With these atrial fibrillation patients, as a method of reducing stroke risk, left atrial appendage occlude could be used. Left atrial appendage is the area where clots occur during atrial fibrillation which are the source of systemic thromboembolism including stroke. With a special device (Figure 1) that “closes” the appendage and excludes it from the circulation, the risk of thromboembolism and stroke is significantly reduced, and after a certain period of time anticoagulation therapy is discontinued, consequently reducing the risk of bleeding.
Figure 1 (source:aubmc.org)
The procedure is performed under local anaesthesia and sedation under the control of X-ray (Figure 3) and transoesophageal echocardiography (Figure 2). A special introducer goes from the right to the left atrium and, depending on the characteristics of the appendage, a occlude-device of a certain size is placed.
After that, the introducer is removed. If the patient shows no further complications, he/she can be discharged home the day after the procedure. The patient will be given a schedule with the regular echocardiography follow-up.

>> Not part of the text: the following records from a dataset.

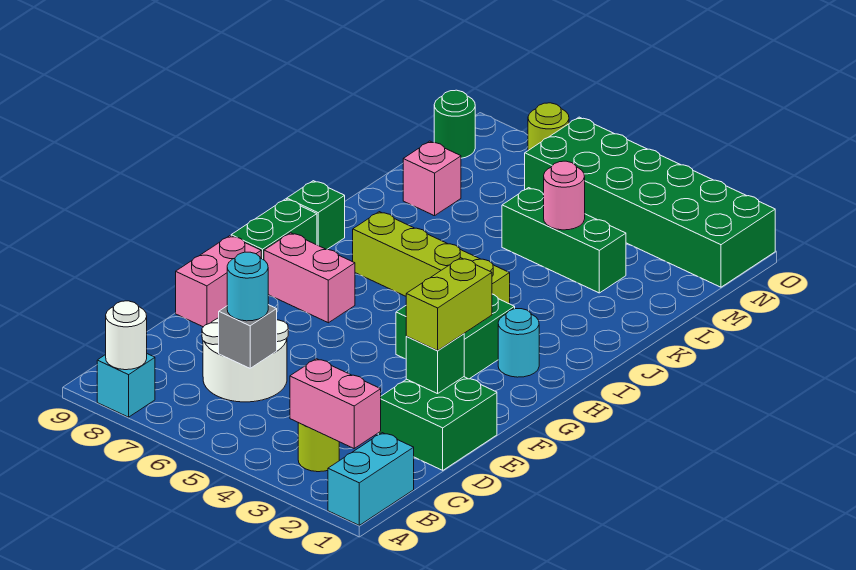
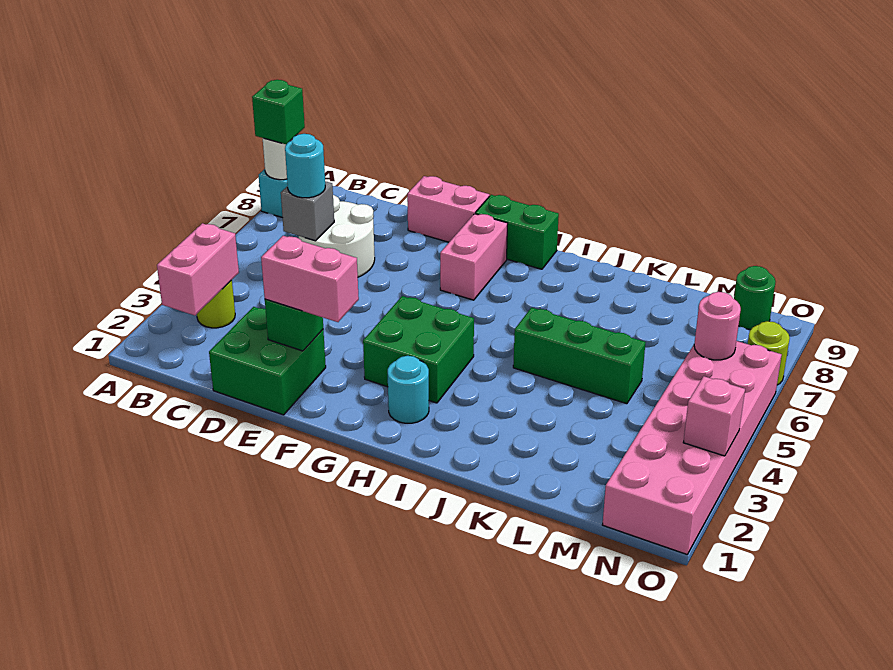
cyan brick A1:B1 level 1 -> none
lime brick E2:F2 level 3 -> pink brick E2:F2 level 3
lime brick I4:I7 level 1 -> none
green brick I9 level 1 -> green brick A8 level 3
green brick L3:L5 level 1 -> green brick J5:L5 level 1
pink round brick L4 level 2 -> pink round brick N6 level 2
pink brick L8 level 1 -> pink brick O3 level 2
green brick N1:O6 level 1 -> pink brick N1:O6 level 1

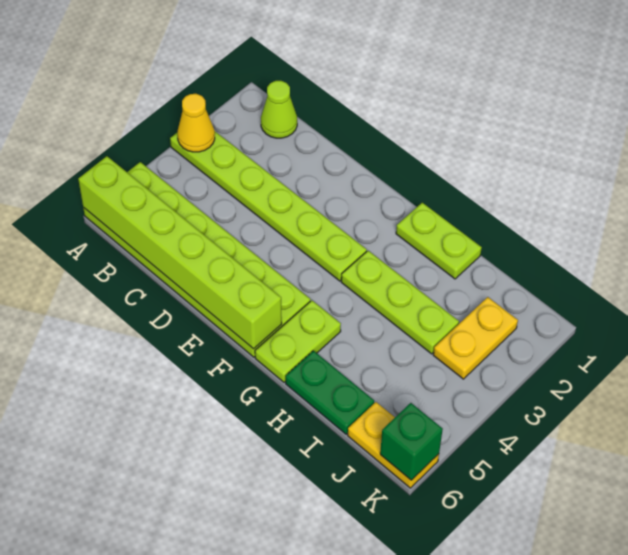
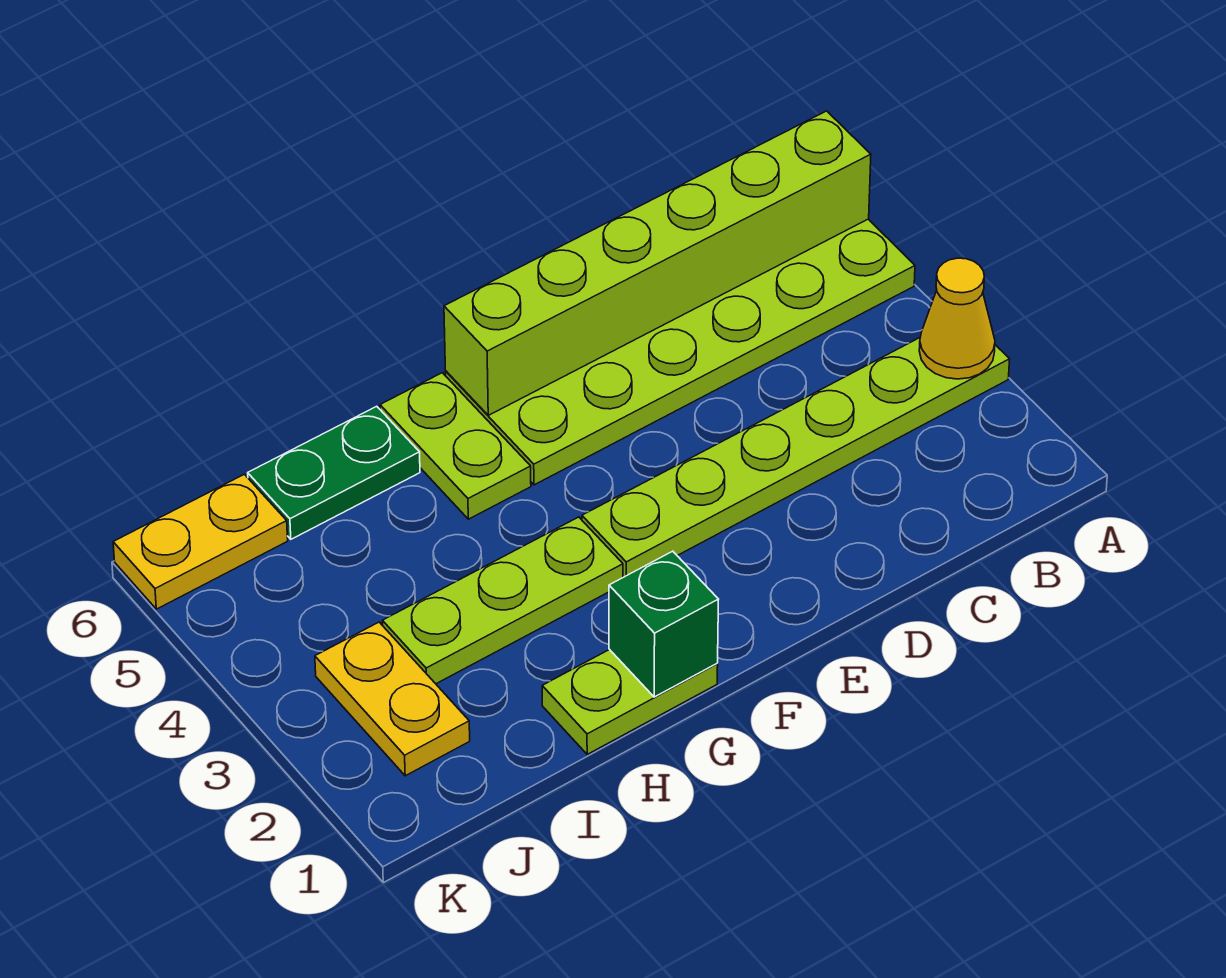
lime cone B1 level 1 -> none
green brick K6 level 2 -> green brick G1 level 2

The success of the occlude-device implantation is 99%, and possible complications are described in about 3% of all cases. The details of the procedure will be explained to each patient by a doctor.
It is important to mention that this therapy is not a substitute for anticoagulation therapy in all patients, but for a minority who are at high risk of major haemorrhage events. For most patients, anticoagulation therapy remains the first and only choice for systemic thromboembolism (including stroke) prevention.
Recently this therapy is available at KBCSM.